30/06/2017 15h39
Fonte: Fetems
A FETEMS (Federação dos Trabalhadores em Educação de Mato Grosso do Sul), reuniu aproximadamente 10 mil trabalhadores(as), no Centro de Campo Grande nesta sexta-feira(30), além de paralisar mais de 90% das escolas públicas de todo o Estado.
A mobilização fez parte da Greve Nacional em defesa dos direitos da classe trabalhadora de todo o país, contra a reforma da Previdência e Trabalhista, em defesa da Lei do Piso Salarial dos professores, pelo reajuste salarial, incorporação do abono dos administrativos em educação, contra a Terceirização e a privatização do Ensino no país.
Os(as) trabalhadores(as) de todo o MS, representando 79 municípios, com faixas, camisetas e muita força de vontade, estiveram presentes neste dia histórico para a Educação pública sul-mato-grossense.
Para o presidente da FETEMS, Roberto Magno Botareli Cesar, o objetivo central da mobilização foi atingido. “Levamos a educação e os demais trabalhadores(as) para a rua. Mostramos para a sociedade que não estamos de braços cruzados diante da perda de direitos e muito menos a favor dos ataques constantes a nossa democracia.

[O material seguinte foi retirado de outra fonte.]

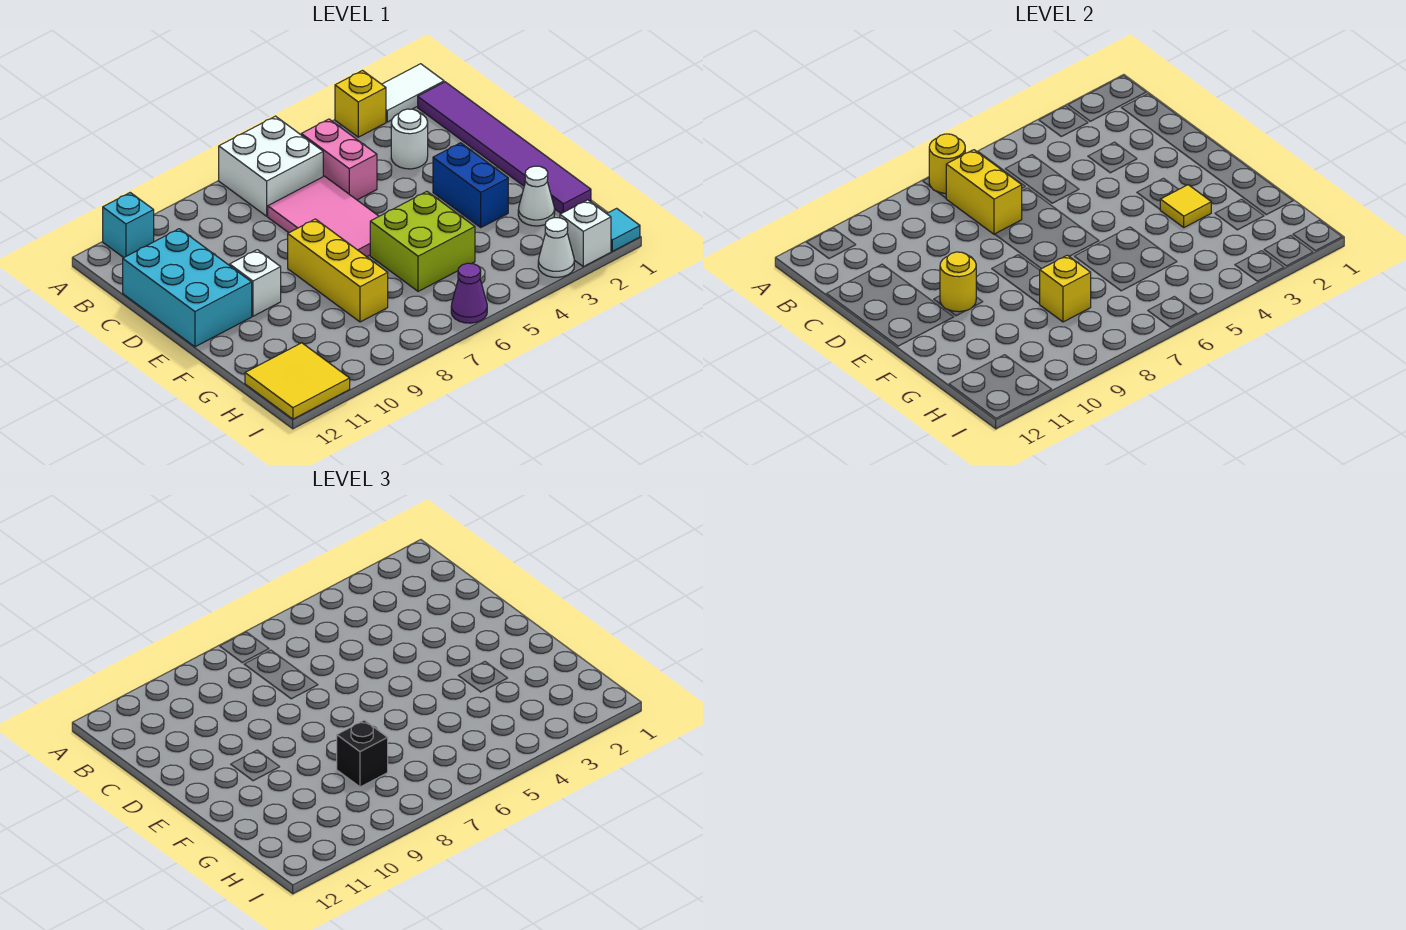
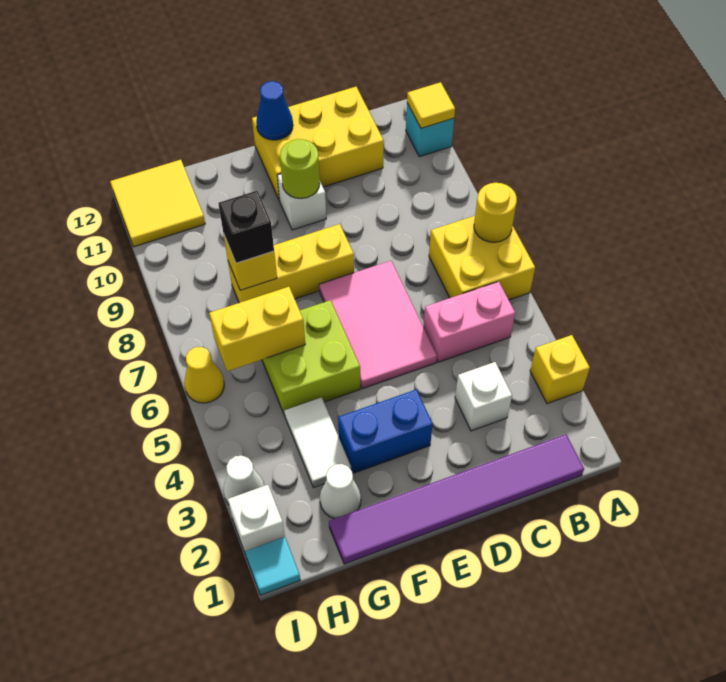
white tile A1:A2 level 1 -> white tile G3:G4 level 1
white brick A6:B7 level 1 -> yellow brick A6:B7 level 1
yellow brick B7:C7 level 2 -> yellow brick G6:H6 level 2
white round brick C3 level 1 -> white brick C3 level 1
pink tile C6:E7 level 1 -> pink tile D5:E7 level 1
cyan brick C11:E12 level 1 -> yellow brick C11:E12 level 1
yellow round brick E10 level 2 -> lime round brick E10 level 2
none -> blue cone E12 level 2
yellow tile F3 level 2 -> yellow tile A11 level 2
purple cone I6 level 1 -> yellow cone I6 level 1

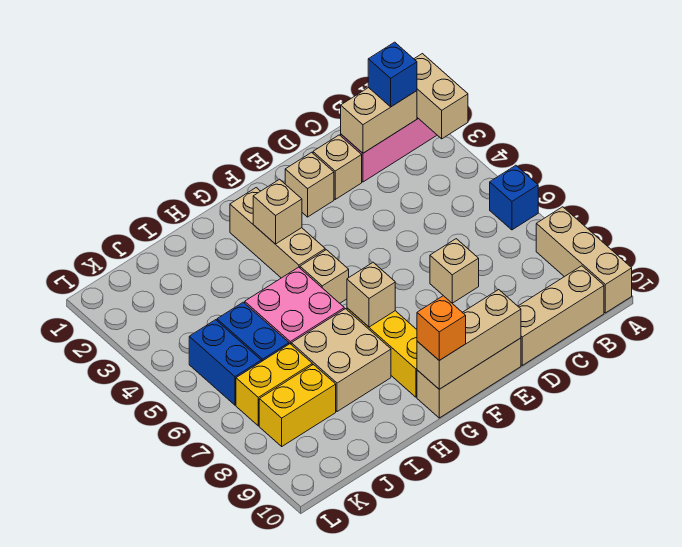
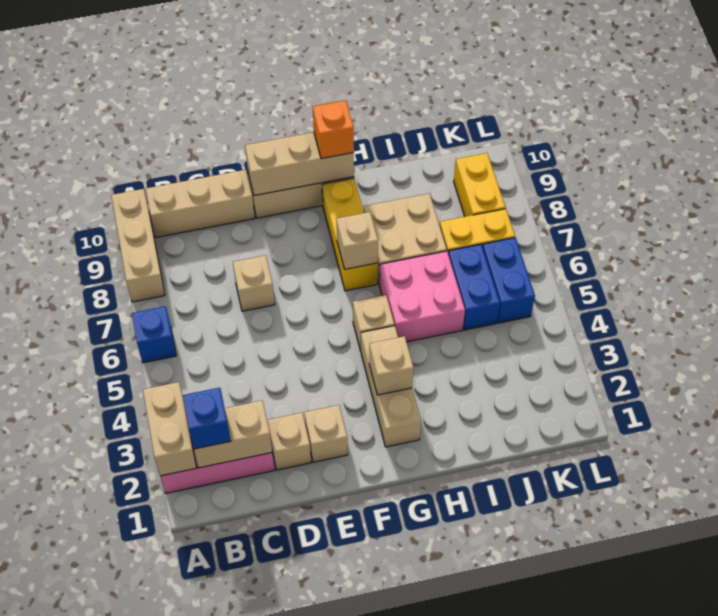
yellow brick J8:K8 level 1 -> yellow brick K8:K9 level 1

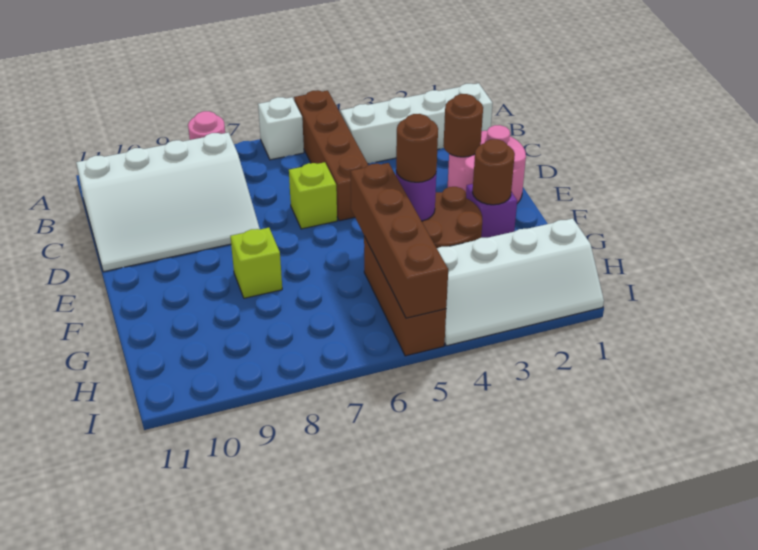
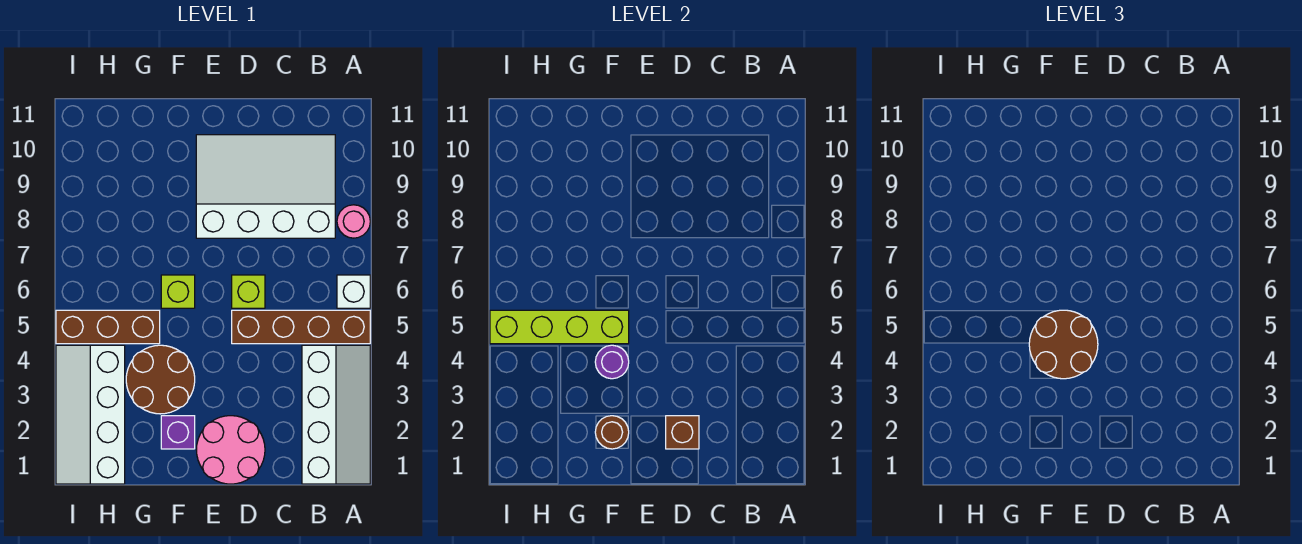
white slope B8:D11 level 1 top B -> white slope B8:E10 level 1 top 8
brown round brick D2 level 2 -> brown brick D2 level 2
brown round brick F4 level 3 -> brown round brick E4:F5 level 3
brown brick F5:I5 level 2 -> lime brick F5:I5 level 2
lime brick F8 level 1 -> lime brick F6 level 1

Todas as capitais do país deram o seu recado hoje e conosco não foi diferente”, disse.
A vice -presidenta da FETEMS, Sueli Veiga Melo, reiterou a importância da mobilização.” Os trabalhadores e trabalhadoras em educação unidos(as)com outras categorias estão marchando contra a retirada de direitos imposta pelo Governo Federal e cobrando que do governo Estadual o respeito a Lei do Piso Salarial, incorporação do abono e reajuste salarial apara os administrativos em educação. Não podemos permitir nenhum direito a menos”, pontuou.
“Hoje ocupamos às ruas em todo Brasil para protestar contra os parlamentares que votam em desfavor da classe trabalhadora em nosso País. Em nível estadual estamos unidos em defesa dos(as) trabalhadores(as) em educação de Mato Grosso do Sul”, disse o professor Jaime Teixeira, secretário de finanças da Federação.
De acordo com a professora,Maria Oliveira da Silva a reivindicação dos direitos ameaçados foi o que a levou para a rua nesta sexta-feira. “Não vamos deixar que nos tirem conquistas de décadas e vamos ficar imóveis, foi isso que me trouxa às ruas. Aderi a greve e estou na rua com muito orgulho”, disse.
“Tenho problemas de saúde, por conta dos anos de trabalho e agora estão querendo mexer nos meus direitos, isso é inaceitável, porque dei a minha contribuição e mereço me aposentar com tudo que já foi conquistado, graças a nossa luta”, ressaltou a administrativa em educação, Luiza Maria da Conceição, agente de merenda há 12 anos.
Outras categorias somaram na luta em defesa dos direitos dos(as) trabalhadores(as), sindicatos filiados a CUT (Centra Única dos Trabalhadores), CSB (Central dos Sindicatos Brasileiros) e (MST Movimento Sem Terra).